Die konnten Pierre Dupasquier und seine Mannschaft unter anderem dazu nutzen, den verdienten Lohn der Anstrengungen in aller Ruhe zu genießen: Zum Beispiel entschieden Michelin-Partner von den neun angesprochenen Formel 1-Grands Prix des heißen Sommers acht für sich. Bei den sechs WM-Rallyes desselben Zeitraums führte fünfmal kein Weg am amtierenden Weltmeister Sébastien Loeb und seinem Michelin-bereifen Citroën Xsara WRC vorbei. MotoGP-Star Valentino Rossi siegte bei sieben der acht zurückliegenden Läufen. Nicky Hayden sorgte mit seinem Erfolg in Laguna Seca dafür, dass Michelin in der Königsklasse des Motorradsports in dieser Saison weiterhin eine weiße Weste behält.

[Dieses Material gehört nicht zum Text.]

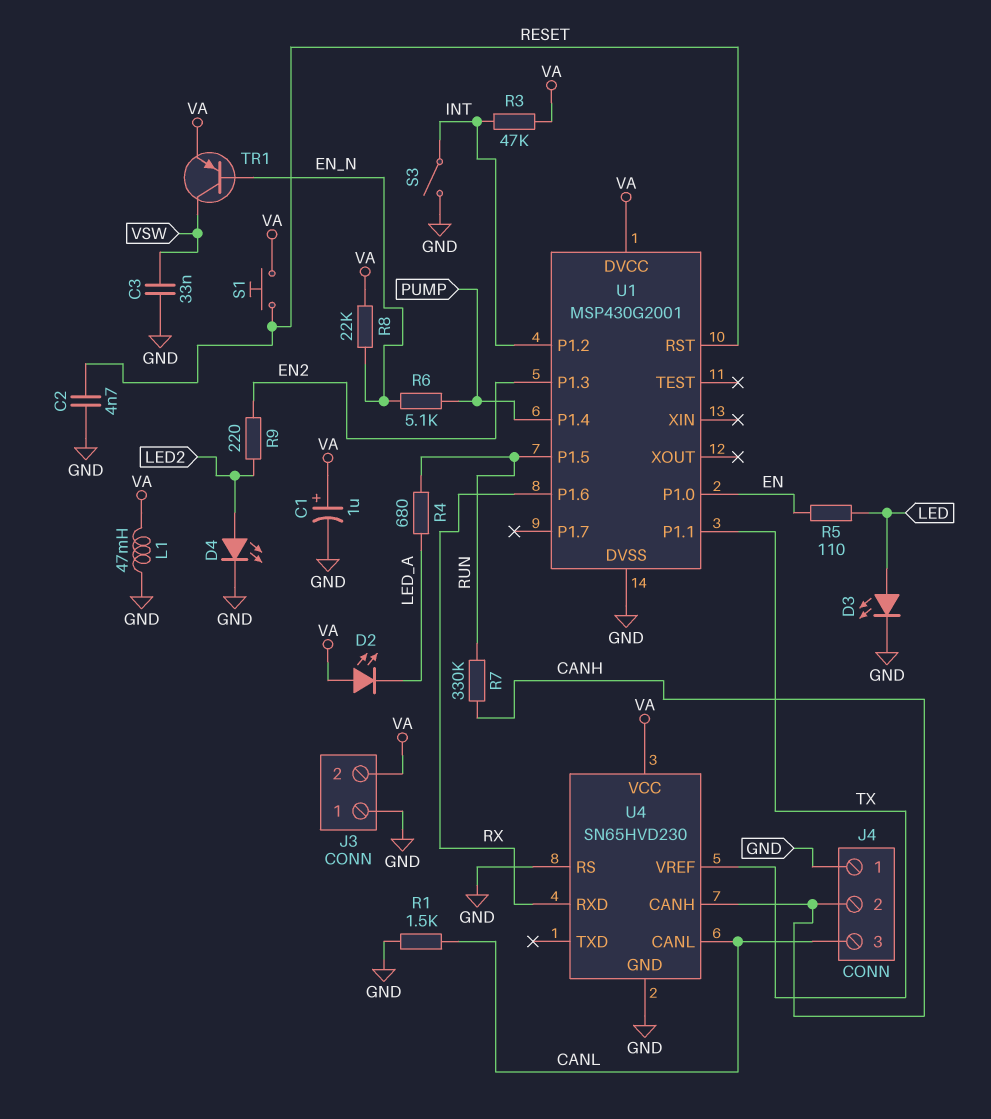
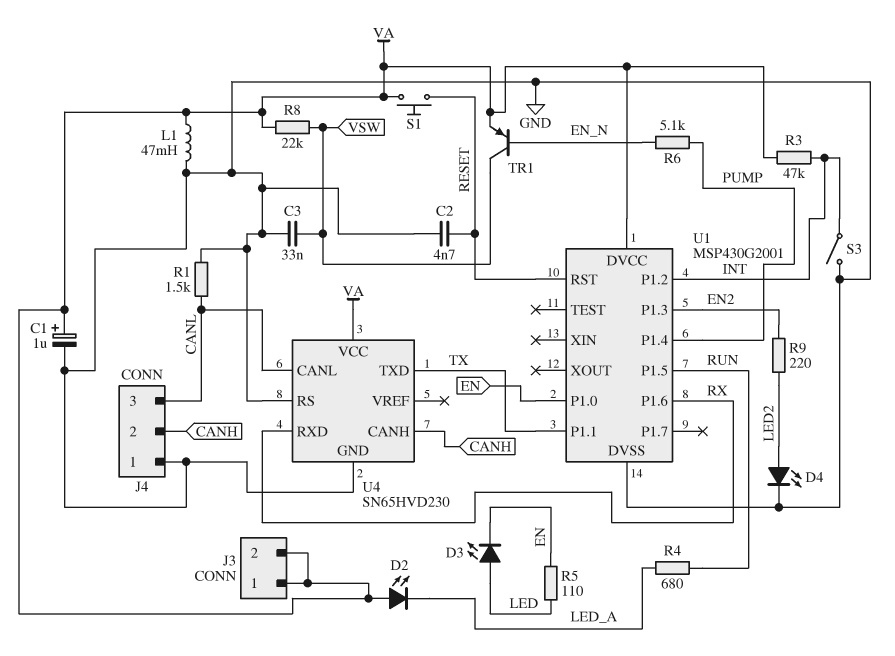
D3: LED (A LED, K GND) -> LED (A LED, K EN)
J3 pin 1: GND -> VA
R7: 330k (CANH, RUN) -> none
R8: 22k (EN_N, VA) -> 22k (VA, VSW)
U4 pin TXD: none -> TX
U4 pin VREF: TX -> none

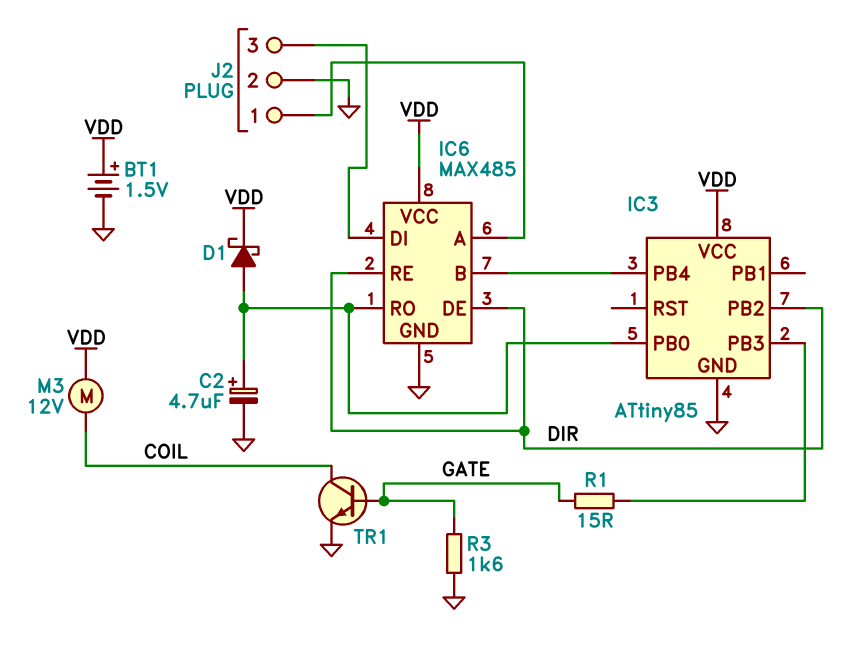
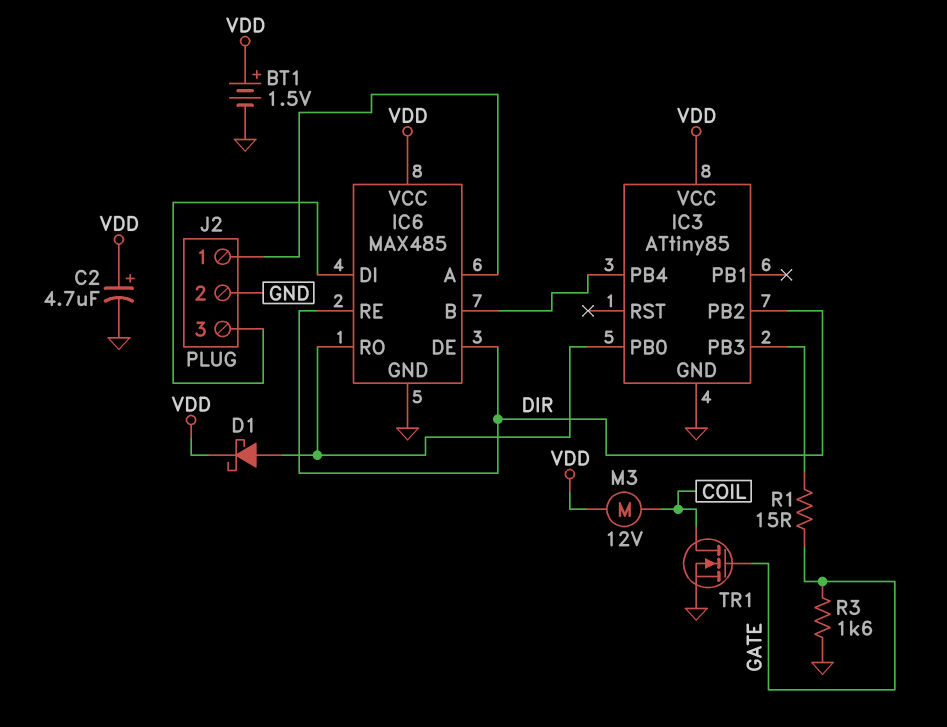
C2: 4.7uF (plus IC3/PB0, minus GND) -> 4.7uF (plus VDD, minus GND)
TR1: NPN (B GATE, C COIL, E GND) -> NMOS (G GATE, D COIL, S GND)

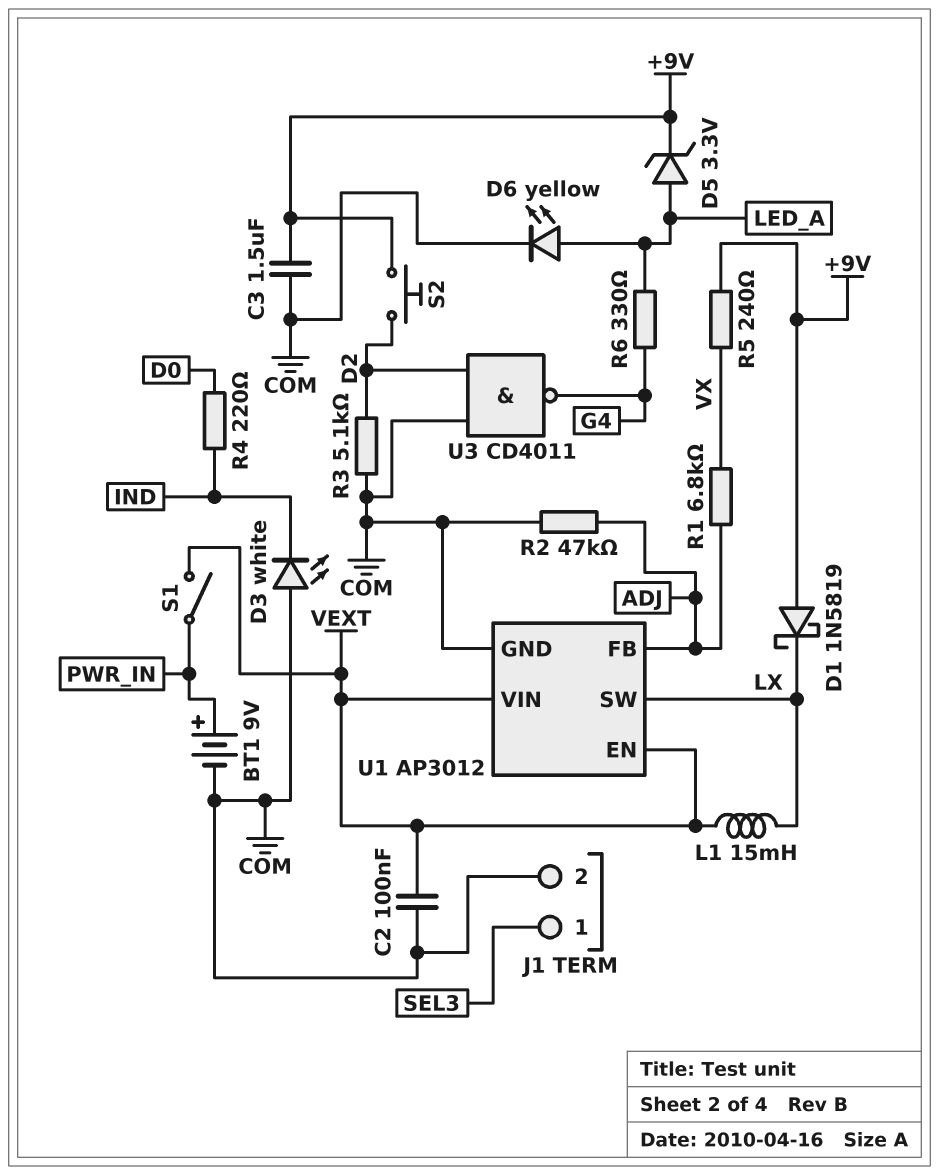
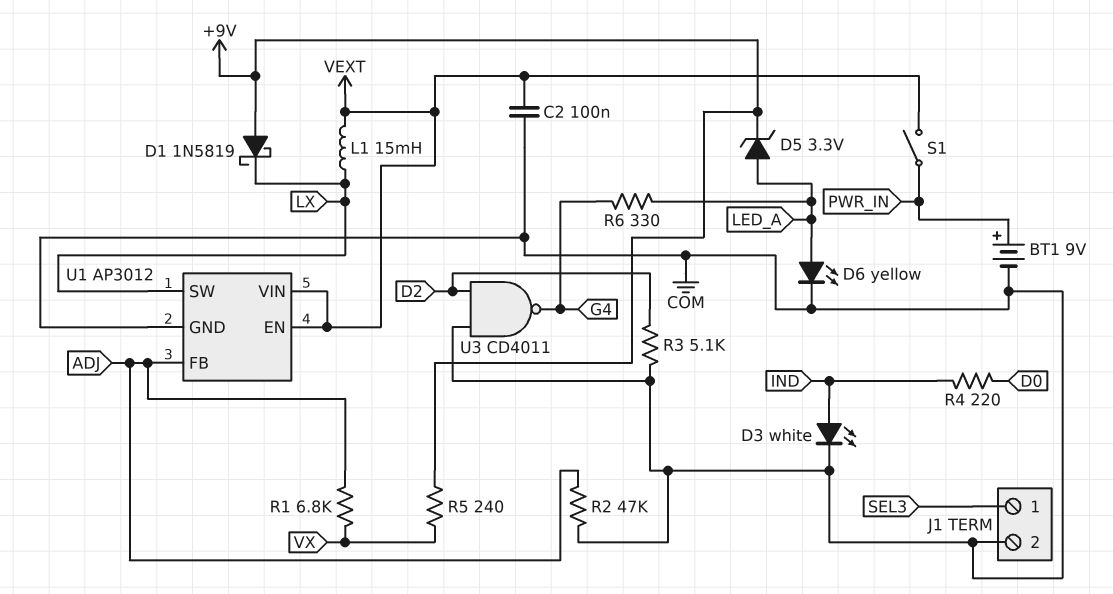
C3: 1.5uF (+9V, COM) -> none
D3: LED white (A COM, K IND) -> LED white (A IND, K COM)
S2: button (+9V, D2) -> none

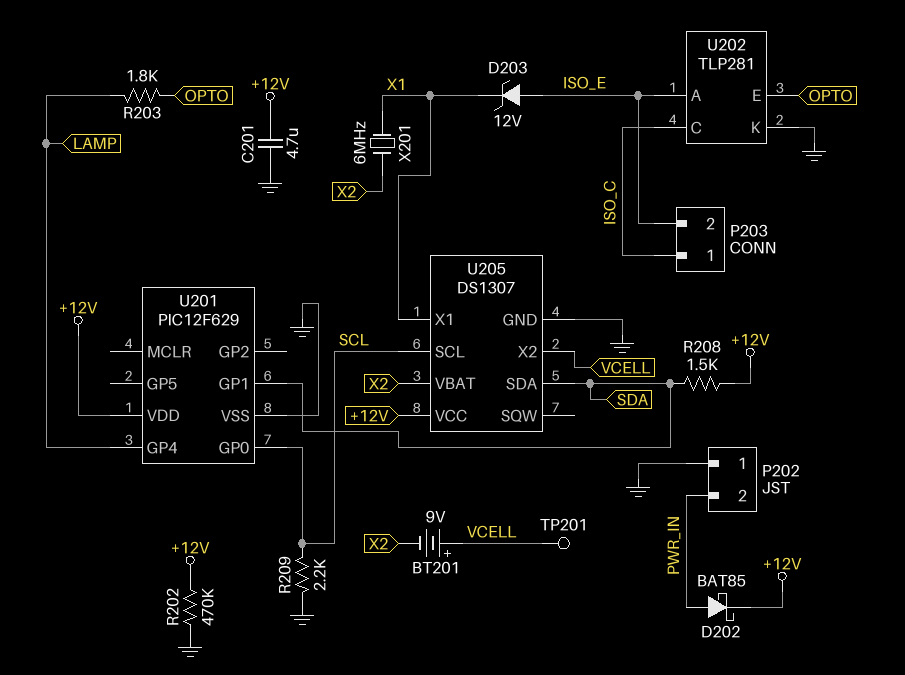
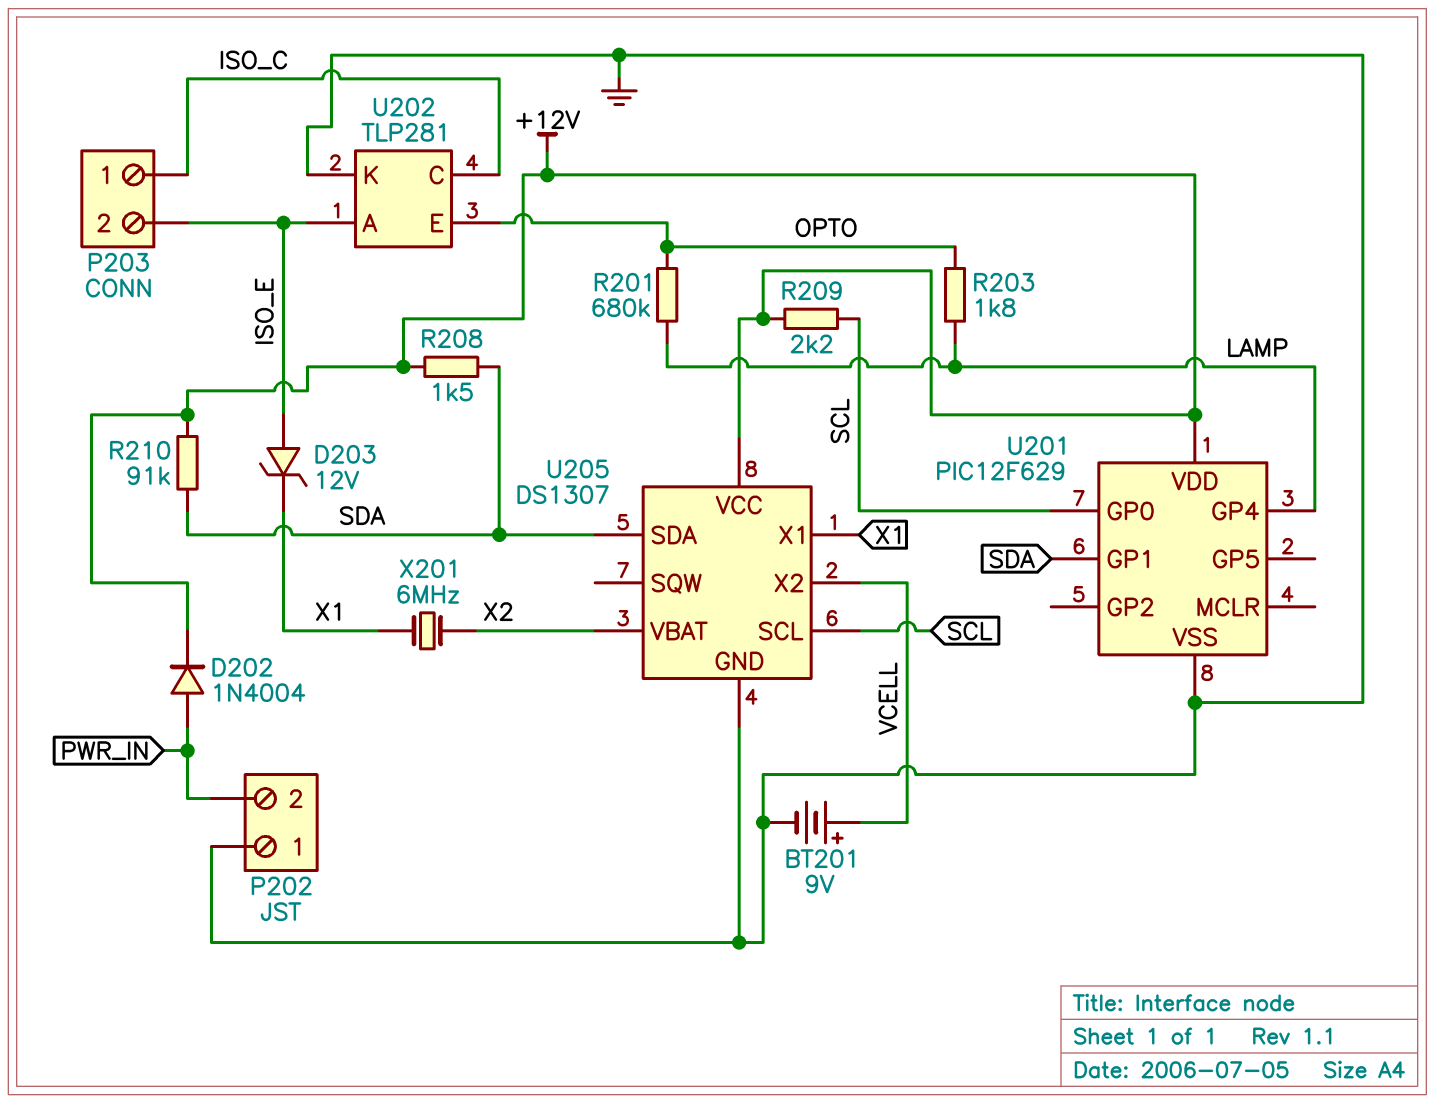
BT201: 9V (plus VCELL, minus X2) -> 9V (plus VCELL, minus GND)
C201: 4.7uF (+12V, GND) -> none
D202: schottky BAT85 (A PWR_IN, K +12V) -> diode 1N4004 (A PWR_IN, K +12V)
R201: none -> 680k (LAMP, OPTO)
R202: 470k (+12V, GND) -> none
R209: 2.2k (GND, SCL) -> 2.2k (+12V, SCL)
R210: none -> 91k (+12V, SDA)
TP201: test point (VCELL) -> none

Bei den 24 Stunden von Le Mans trugen die französischen Pneus maßgeblich dazu bei, dass sich der Däne Tom Kristensen mit seinem insgesamt siebten Sieg – diesmal an der Seite seiner Audi R8-Teamkollegen JJ Lehto und Marco Werner – als alleiniger Rekordhalter in die Geschichtsbücher des Langstrecken-Klassikers eintragen konnte. Für Michelin war es an der Sarthe bereits der achte Sieg in Folge. Und bei den mit ausgesprochen wechselhaften Wetterbedingungen aufwartenden "24 Stunden Nürburgring" wiederholten Michelin und das BMW-Werksteam ihren gemeinsam errungenen Vorjahressieg.

Bereits in gut einer Woche geht es wieder Schlag auf Schlag weiter: Dann beginnt mit dem Grand Prix der Türkei die zweite heiße Phase der Motorsportsaison 2005, die erst am 13. November mit der Zieldurchfahrt bei der Rallye Australien ihr Ende findet.